Sets are characterized by the \(\in\) relation: we can ask which items are elements of a set and which are not.
Types, on the other hand, are characterized by how elements of the type are built: we can construct elements of a type (and deconstruct them) in certain ways specific to the type.

This seems kind of symmetric, but it is not. You can’t ask whether a thing is an element of a set if you don’t know how to even make or talk about any things in the first place. So types are prior to sets: types provide a universe of values, constructed in orderly ways, that we can work with; only then can we start picking out certain values to place them in a set.

Of course, this all presupposes some kind of type theory as foundational. Of course I am aware that one can instead take axiomatic set theory as a foundation and build everything up from the empty set. But I’m building a typed functional programming language, so of course I’m taking type theory as foundational! More importantly, however, it’s what almost every working mathematician does in practice. No one actually works or thinks in terms of axiomatic set theory (besides set theorists). Even in a typical math class, some sets are special. Before we can talk about the set \({1,3,6}\), we have to introduce the special set \(\mathbb{N}\) so we know what \(1\), \(3\), and \(6\) are. Before we can talk about the set \({(1,1), (3,5), (6,8)}\) we have to introduce the special Cartesian product operation on sets so we know what tuples are. And so on. We can think of types as a language for describing this prior class of special sets.

Explaining things to students

So what will I actually say to my students? First of all, when introducing the language, I will tell them about various built-in primitive types like naturals, rationals, booleans, and characters. I won’t make a big deal about it, and I don’t think I will need to: for the most part they will have already seen a language like Python or Java with types for primitive values.

When we get to talking about sets, however (usually the second unit, after starting with propositional logic), we will define sets as collections of values, and I will explicitly point out the similarity to types. I will tell them that types are special built-in sets with rules for building their elements. We will go on to talk about disjoint union and Cartesian product, and practice building elements of sum and product types. (When we later get to recursion, they will therefore have the tools they need to start building recursive types such as lists and trees.)

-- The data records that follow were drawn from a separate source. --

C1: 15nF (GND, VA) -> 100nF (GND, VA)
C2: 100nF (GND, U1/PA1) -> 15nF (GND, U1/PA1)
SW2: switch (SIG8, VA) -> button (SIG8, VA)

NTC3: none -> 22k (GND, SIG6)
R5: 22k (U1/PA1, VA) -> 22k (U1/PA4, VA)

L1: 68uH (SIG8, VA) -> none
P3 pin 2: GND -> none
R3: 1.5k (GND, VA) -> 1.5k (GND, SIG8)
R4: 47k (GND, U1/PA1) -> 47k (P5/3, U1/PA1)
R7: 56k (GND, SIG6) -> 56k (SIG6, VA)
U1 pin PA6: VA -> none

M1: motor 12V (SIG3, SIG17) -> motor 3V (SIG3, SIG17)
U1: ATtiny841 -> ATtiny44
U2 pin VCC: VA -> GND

The other thing to mention will be the way that when we write the type of a set, as in, Set ℕ, we have to write down the type of the elements—in other words, the universe, or ambient set from which the elements are chosen. When introducing set theory, traditionally one mentions universe sets only when talking about the set complement operation; but the fact is that mathematicians always have some universe set in mind when describing a given set.

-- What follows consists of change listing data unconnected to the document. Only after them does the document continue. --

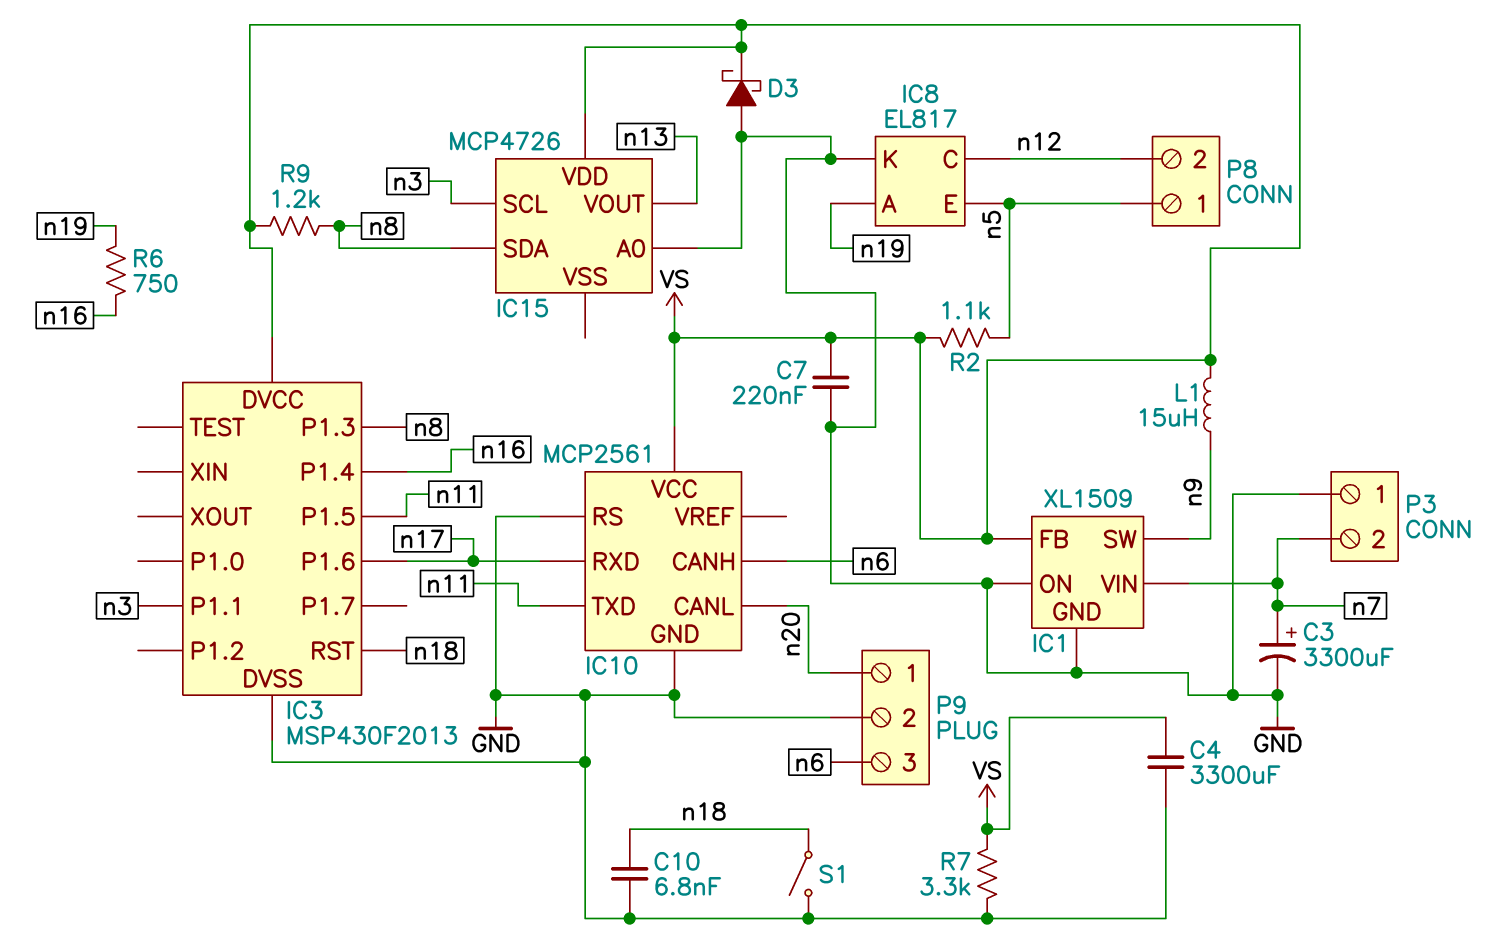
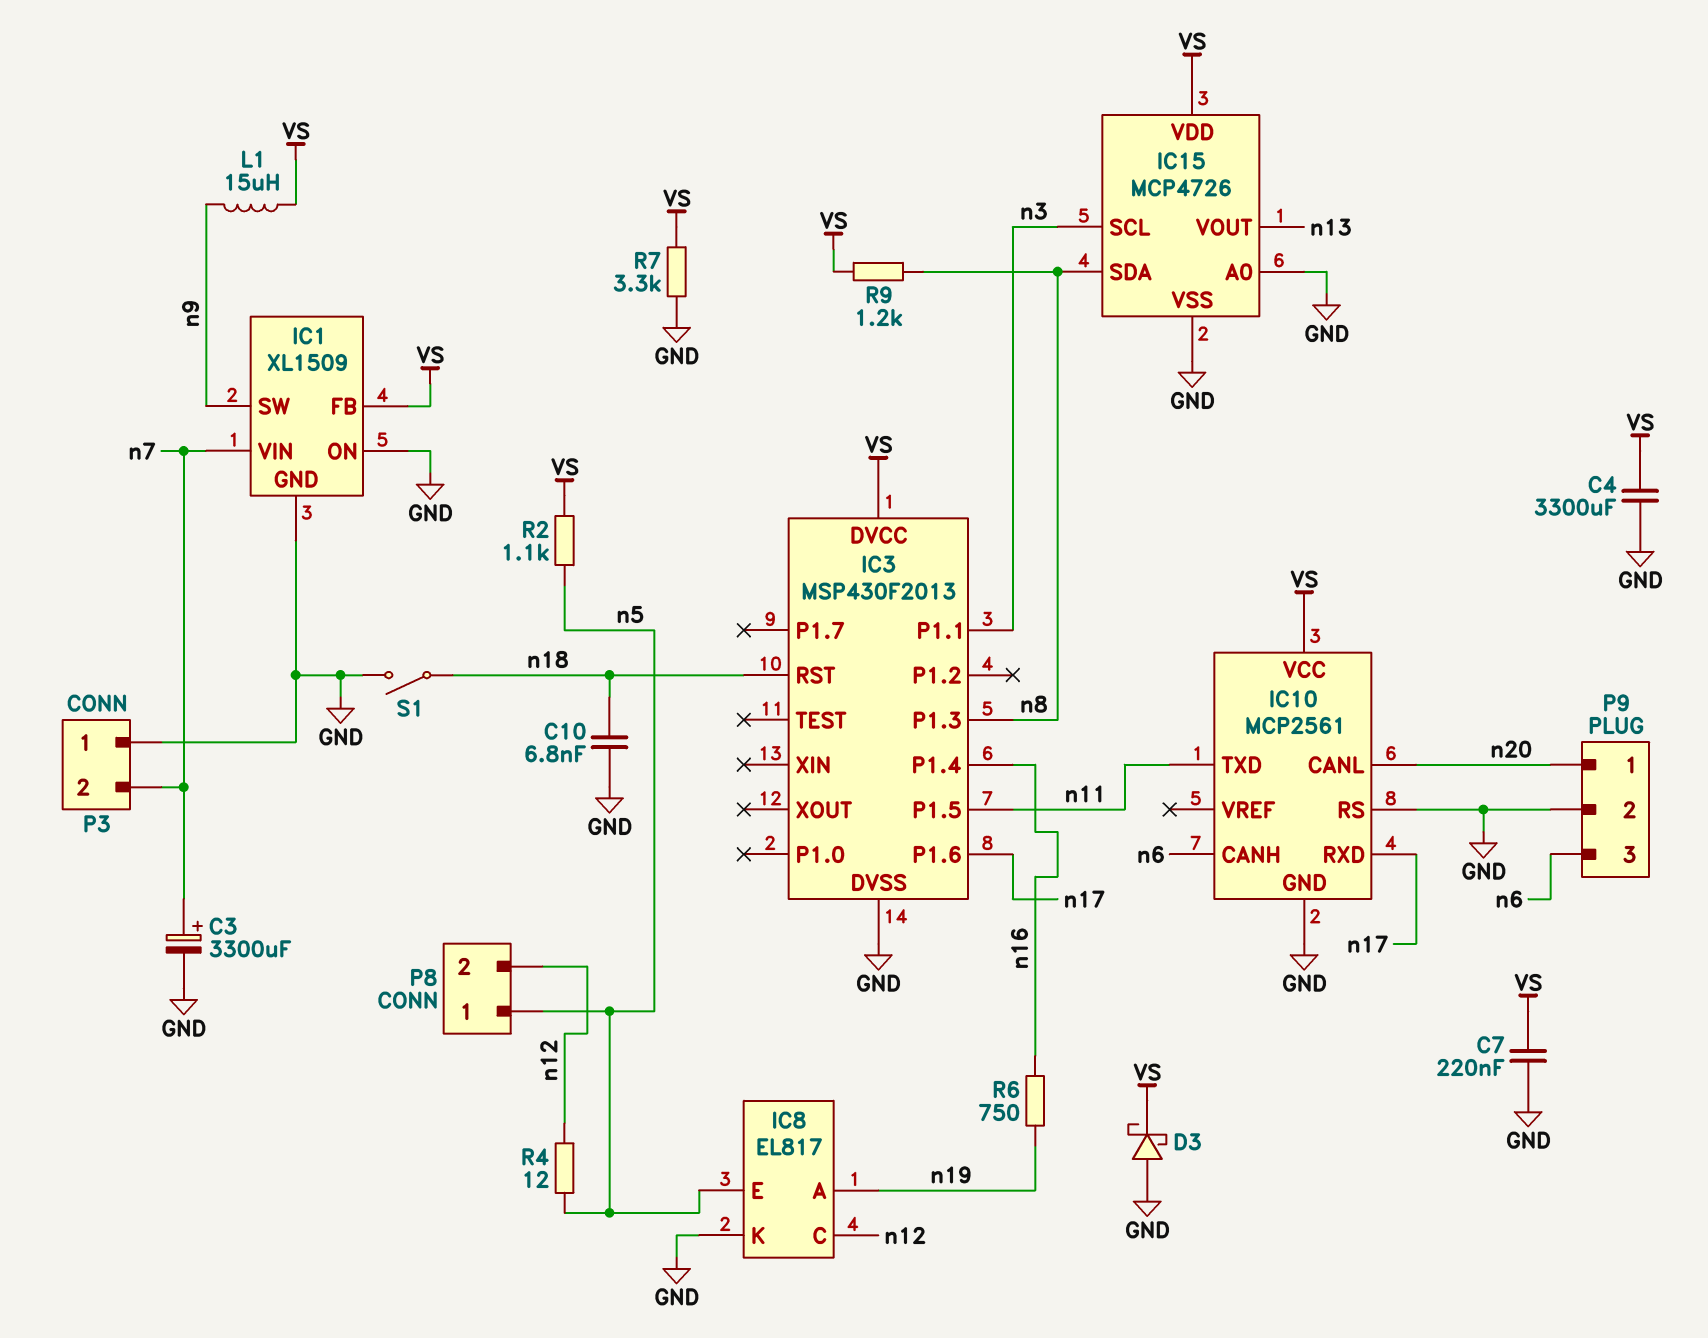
IC15 pin VSS: none -> GND
R4: none -> 12 (n5, n12)

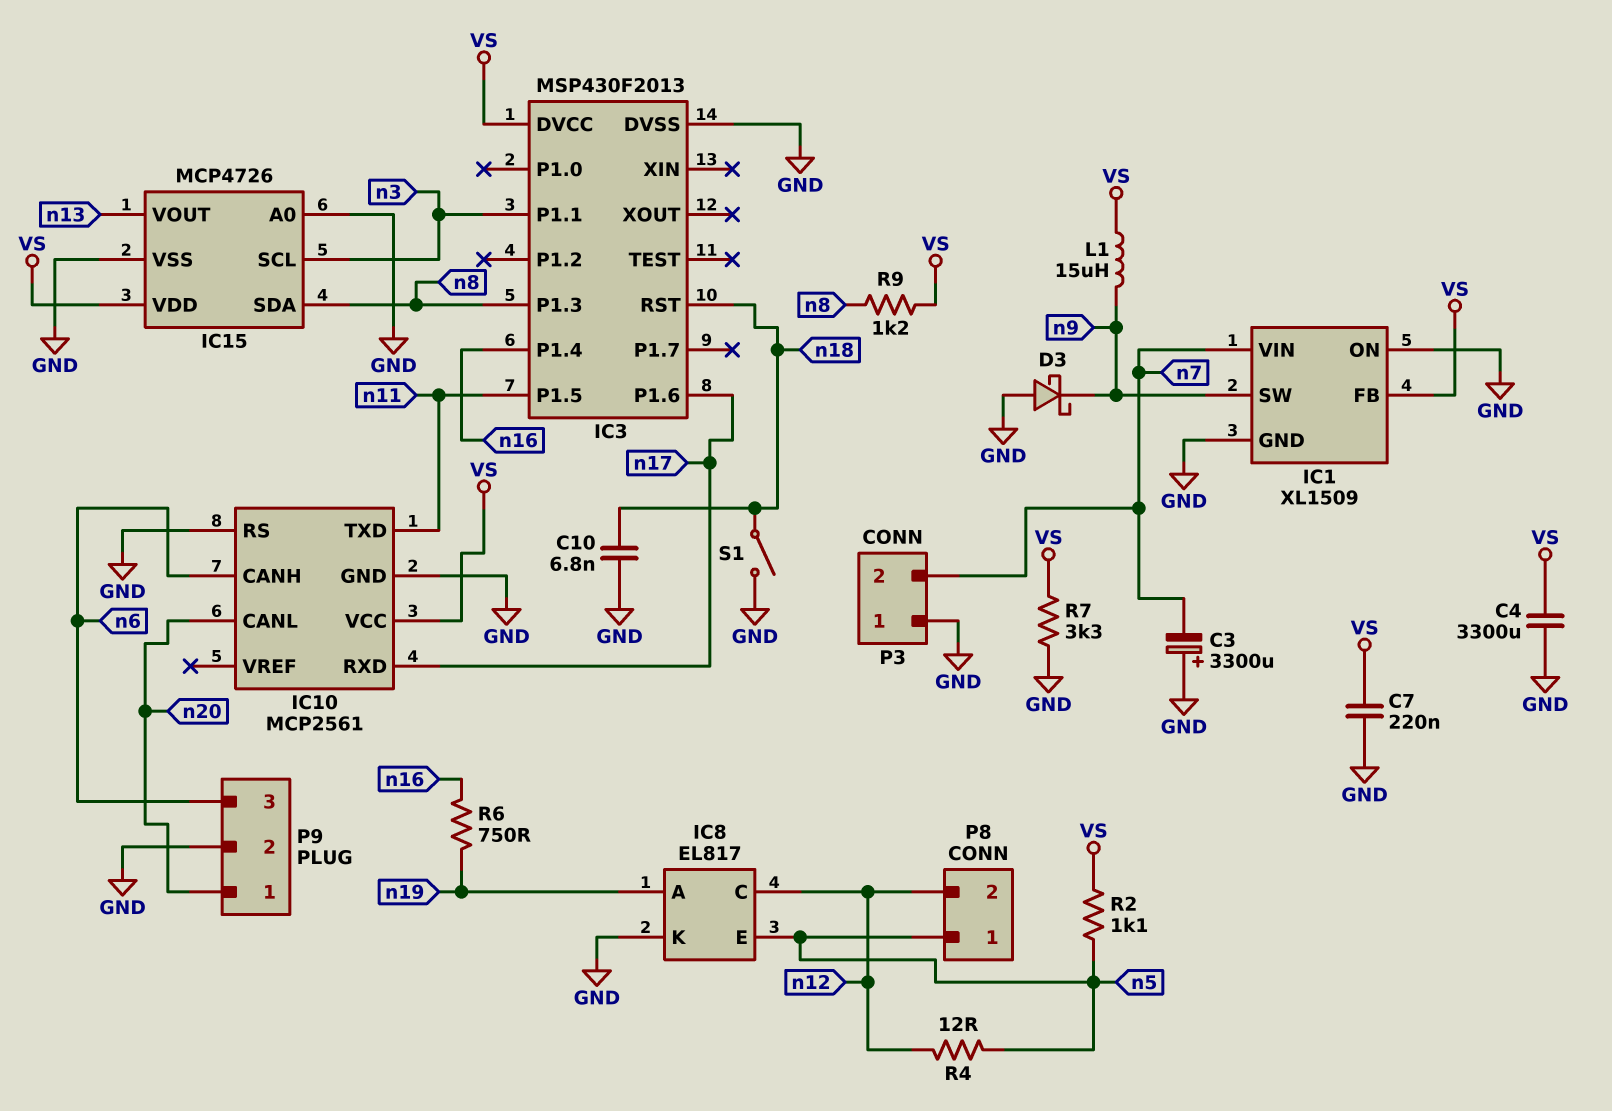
C3: 3300uF (plus n7, minus GND) -> 3300uF (plus GND, minus n7)
D3: schottky (A GND, K VS) -> schottky (A GND, K n9)

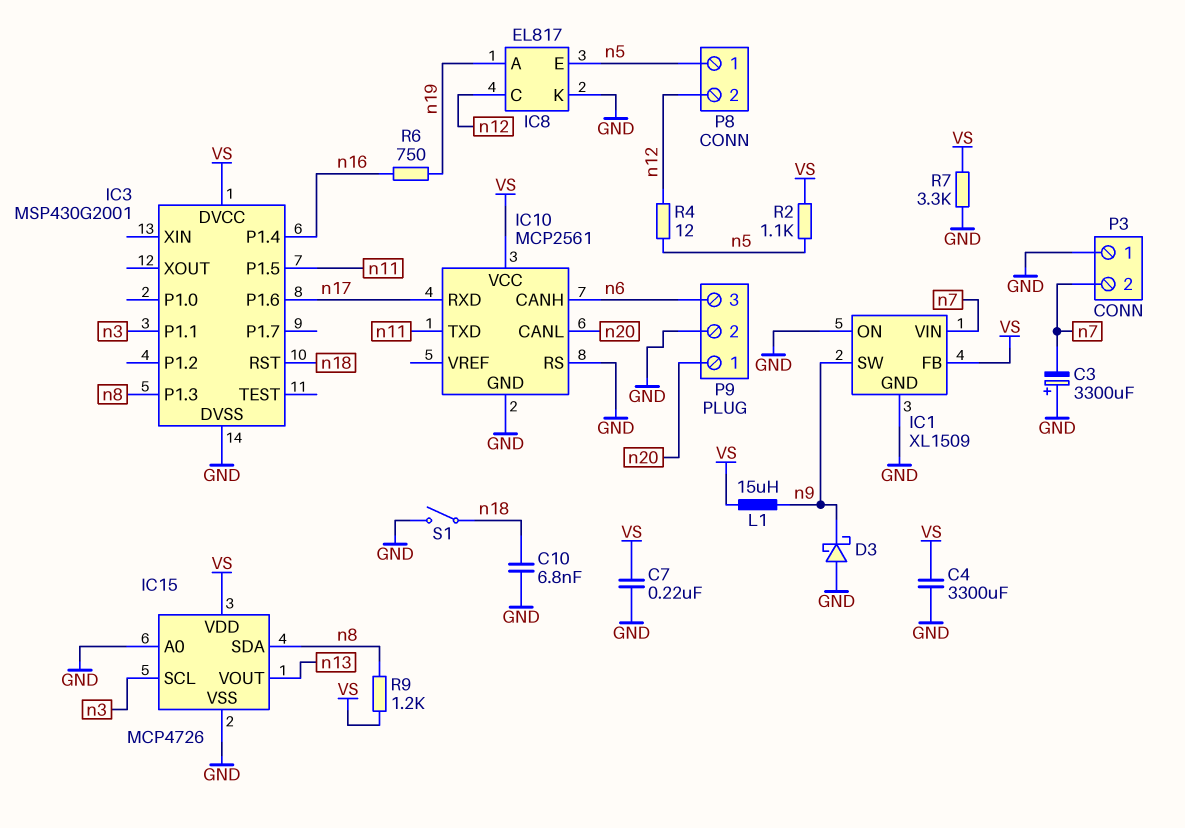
IC3: MSP430F2013 -> MSP430G2001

Now, coming back to the example of {1,2} ⊆ ℕ, it would still be confusing for students if this is a syntax error, and I have some ideas about how to make it work. Briefly, the idea is to allow types to be used in expressions (but not the other way around!), with T : Set T. If I tell them that types are special sets, then logically they will expect to be able to use them as such! However, this is an extremely nontrivial change: it means that Disco would now be able to represent infinite sets, requiring sets to be internally represented via a deep embedding, rather than simply storing their elements (as is currently the case). For example, 2 ∈ (ℕ {3,5}) should evaluate to true, but we obviously can’t just enumerate all the elements of ℕ {3,5} since there are infinitely many. More on this in a future post, perhaps!